Une prolongation jusqu’à fin 2026 pour installer les usages
Mais sur ce terrain, le temps compte. Les habitudes ne changent pas du jour au lendemain. Les autorités l’ont intégré en prolongeant le dispositif jusqu’au 31 décembre 2026.
Ce calendrier étendu donne de l’air aux acteurs. Les banques peuvent investir sans précipitation, les commerçants tester, ajuster, parfois hésiter — puis basculer. Et les clients, eux, s’habituent. Petit à petit.
Dans certaines villes, on voit déjà apparaître des files distinctes : ceux qui paient en liquide… et ceux qui passent par terminal. Rien de spectaculaire. Mais le basculement est en marche.

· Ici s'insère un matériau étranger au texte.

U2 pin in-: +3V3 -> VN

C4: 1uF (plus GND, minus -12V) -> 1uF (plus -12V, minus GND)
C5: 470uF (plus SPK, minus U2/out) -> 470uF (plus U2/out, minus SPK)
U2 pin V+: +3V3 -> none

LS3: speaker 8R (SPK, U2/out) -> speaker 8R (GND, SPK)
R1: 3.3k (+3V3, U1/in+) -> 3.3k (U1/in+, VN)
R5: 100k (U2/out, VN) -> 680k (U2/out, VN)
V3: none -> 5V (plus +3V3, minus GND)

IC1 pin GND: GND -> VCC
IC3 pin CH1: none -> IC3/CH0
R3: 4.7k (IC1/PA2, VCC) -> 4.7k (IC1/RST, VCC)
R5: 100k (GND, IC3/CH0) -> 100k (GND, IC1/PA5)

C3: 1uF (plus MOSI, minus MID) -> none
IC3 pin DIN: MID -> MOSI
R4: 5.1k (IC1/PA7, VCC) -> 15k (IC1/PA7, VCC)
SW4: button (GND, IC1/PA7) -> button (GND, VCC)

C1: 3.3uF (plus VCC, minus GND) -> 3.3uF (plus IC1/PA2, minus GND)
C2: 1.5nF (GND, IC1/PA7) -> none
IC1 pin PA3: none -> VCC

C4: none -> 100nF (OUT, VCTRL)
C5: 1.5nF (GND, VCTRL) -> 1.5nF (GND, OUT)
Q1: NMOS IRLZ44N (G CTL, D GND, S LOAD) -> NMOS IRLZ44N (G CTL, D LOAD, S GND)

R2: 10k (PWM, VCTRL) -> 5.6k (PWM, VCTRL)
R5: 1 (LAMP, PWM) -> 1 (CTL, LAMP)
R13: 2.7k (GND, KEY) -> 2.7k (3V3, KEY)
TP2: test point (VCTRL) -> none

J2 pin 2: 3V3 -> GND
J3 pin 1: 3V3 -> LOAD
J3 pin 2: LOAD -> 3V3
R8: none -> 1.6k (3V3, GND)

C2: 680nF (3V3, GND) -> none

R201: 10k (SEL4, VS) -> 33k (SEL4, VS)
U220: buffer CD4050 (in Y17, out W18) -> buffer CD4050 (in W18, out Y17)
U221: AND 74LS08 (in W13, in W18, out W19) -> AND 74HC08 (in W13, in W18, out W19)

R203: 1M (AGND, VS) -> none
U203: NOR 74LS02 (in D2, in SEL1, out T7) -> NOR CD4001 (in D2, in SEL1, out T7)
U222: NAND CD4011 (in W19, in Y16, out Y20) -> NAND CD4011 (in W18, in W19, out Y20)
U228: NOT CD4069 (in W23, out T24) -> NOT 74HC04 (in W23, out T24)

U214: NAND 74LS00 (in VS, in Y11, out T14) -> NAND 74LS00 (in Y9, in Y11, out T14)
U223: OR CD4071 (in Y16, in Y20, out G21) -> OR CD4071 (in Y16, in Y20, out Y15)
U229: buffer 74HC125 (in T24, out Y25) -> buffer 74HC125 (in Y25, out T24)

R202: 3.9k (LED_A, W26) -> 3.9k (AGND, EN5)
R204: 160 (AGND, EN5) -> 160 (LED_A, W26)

Un cadre réglementaire déjà balisé
Enfin, quatrième point — plus technique, mais essentiel : l’encadrement précis du dispositif. Les règles ne sortent pas de nulle part. Elles s’appuient sur des textes déjà en place depuis 2025, notamment pour définir les plafonds de commissions et les modalités d’application.
Les services fiscaux disposent ainsi d’une feuille de route claire. Pas de flou, pas d’interprétation variable d’une région à l’autre. L’objectif est simple : garantir une mise en œuvre uniforme.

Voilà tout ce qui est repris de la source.